The following procedure mounts the filesystem in the block device “/dev/sdz” on the machine “server” onto the directory “/mnt” on the machine “client”. This is done via nbd (network block device). As a result the filesystem logic is done on the machine “client”. I doubt that there will be a considerable speed advantage, but if your “server” is very slow and your client and network are quite fast, it’s possible. You will have to replace strings like “/dev/sda”, “/mnt” and “server” with the actual names.

Your ssh daemon should already be running on the server, otherwise you couldn’t have used sshfs. Install package “nbd” on both machines. Login at “server” as root, then:
Code:
$ nbd-server 127.0.0.1:60000 /dev/sdz
Add “-r” to the command line to enforce read-only access (you can only mount read-only later with this). Caution: This command allows any local user to access this block device on “server”.

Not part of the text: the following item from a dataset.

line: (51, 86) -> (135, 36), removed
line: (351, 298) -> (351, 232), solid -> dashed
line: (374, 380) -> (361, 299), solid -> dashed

On the client, connect to the server with ssh (as ordinary user, if you want):
Code:
$ ssh -c blowfish-cbc -L 127.0.0.1:60000:127.0.0.1:60000 server
The blowfish cipher is said to be quite fast, hence not eating too much CPU power on the server and client. Caution: This command allows any local user on “client” to access the block device on “server”. Don’t close this ssh-connection while the file system is mounted!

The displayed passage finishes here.